After all, Panama has seen unprecedented growth under Ricardo Martinelli, the outgoing president. During his term, Panama become home to the fastest-growing GDP in the hemisphere. Massive economic strides were taken, and Panama deepened its reputation as an attractive place for foreigners to live and invest.
With Martinelli out of office and Varela stepping in, we have to ask: What will become of Panama’s steadfast growth? Will it sustain under Varela? Will the government maintain its welcoming attitude towards foreigners?
About Juan Carlos Varela
Varela is a free-market conservative who, throughout his campaign and vice presidency, has demonstrated strong social interests and commitment to democracy.
In short, he vows to eliminate corruption, instill a new level of transparency within the government, and serve the lower-income populace through various public programs.
Varela’s Potential Economic Impact
For some, the change of government raises concerns on the longevity of Panama’s pro-business, foreigner-friendly stance. My opinion is that Varela would have a hard time making any considerable changes to the policies and projects that have proven to be beneficial.
For one, long-term projects such as the Panama Canal expansion, Panama City’s new metrobus, and the Panamerican Highway enhancements are already contracted and will therefore be seen through. Such endeavors will continue to have a positive impact on Panama’s workforce and economy. Moreover, Varela’s party represents only 12 of the 71 seats in the legislative assembly, whereas Martinell’s party has taken 30. Such an imbalance will make it difficult for Varela to incite any major changes, meaning the practices that are most conducive to Panama’s wellbeing are unlikely to change.
What about expats?
During Varela’s campaign, little was said about his stance on foreigners. My opinion, however, is that visa and foreign tax policies are unlikely to be tampered with.
Friendly Nation’s Visa
Martinelli’s Friendly Nations Visa, which provides fast-track residency to citizens of certain countries, has proven to be a positive driving force in Panama’s economy. It has incentivized countless foreigners to invest in Panama, sparking rapid real estate growth and prompting new businesses and employment.
Panamanians must account for 90% of the workforce of any company, thereby lessening the chance of locals being pushed from the workforce. This helps to prevent any distaste towards foreigners by Panamanians- ensuring that foreigners and citizens work together in a mutually beneficial manner. Put simply, there is no real reason to put an end to fast-track residency, and every reason not to. While Varela technically has the power to eliminate fast-track residency, the decision to do so would not be well received by neither the legislative assembly nor the majority of Panama’s key economic players.

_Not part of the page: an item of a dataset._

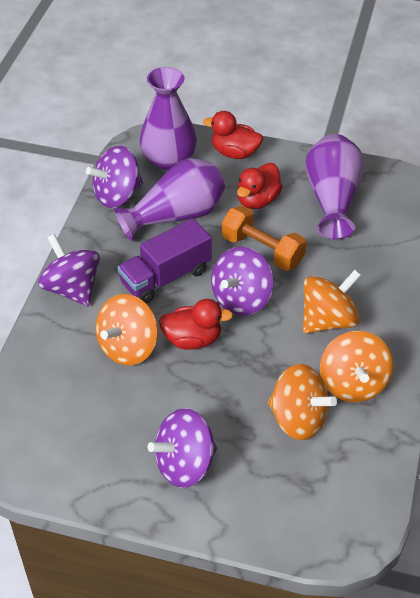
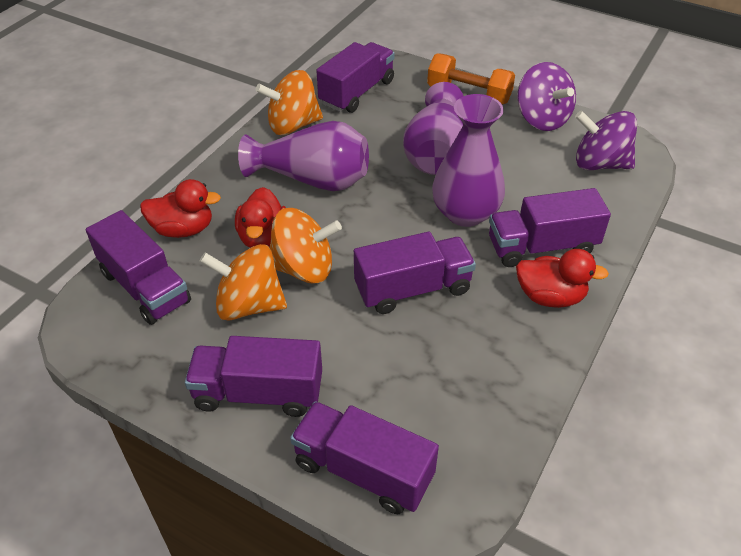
orange spinning top: 4 -> 3
purple spinning top: 4 -> 2
purple truck: 1 -> 6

Panamas has stirred international interest thanks in part to its conducive banking environment and favorable tax laws. Given that these are long-standing policies, I find it unlikely that any major change will be seen under Varela.
Panama’s celebrated 0% tax on foreign-earned income has been around since long before Martinelli took office. It’s also proven to be one of the most game-changing policies Panama has, one that has sparked massive foreign investment and economic growth.
In essence, there is no evidence of Varela wanting to oppose any of Panama’s pro-growth or foreigner-friendly policies. Any attempt to restructure the practices that are most conducive to Panama’s well-being would be met with overwhelming opposition from his legislative assembly, the configuration of which outnumbers Varela’s party.
As far as I can tell, Panama’s strong economy and open-arms mentality remain resilient. I wish President Varela good luck for his upcoming term, and look forward to watching Panama continue to raise the benchmark for Latin America.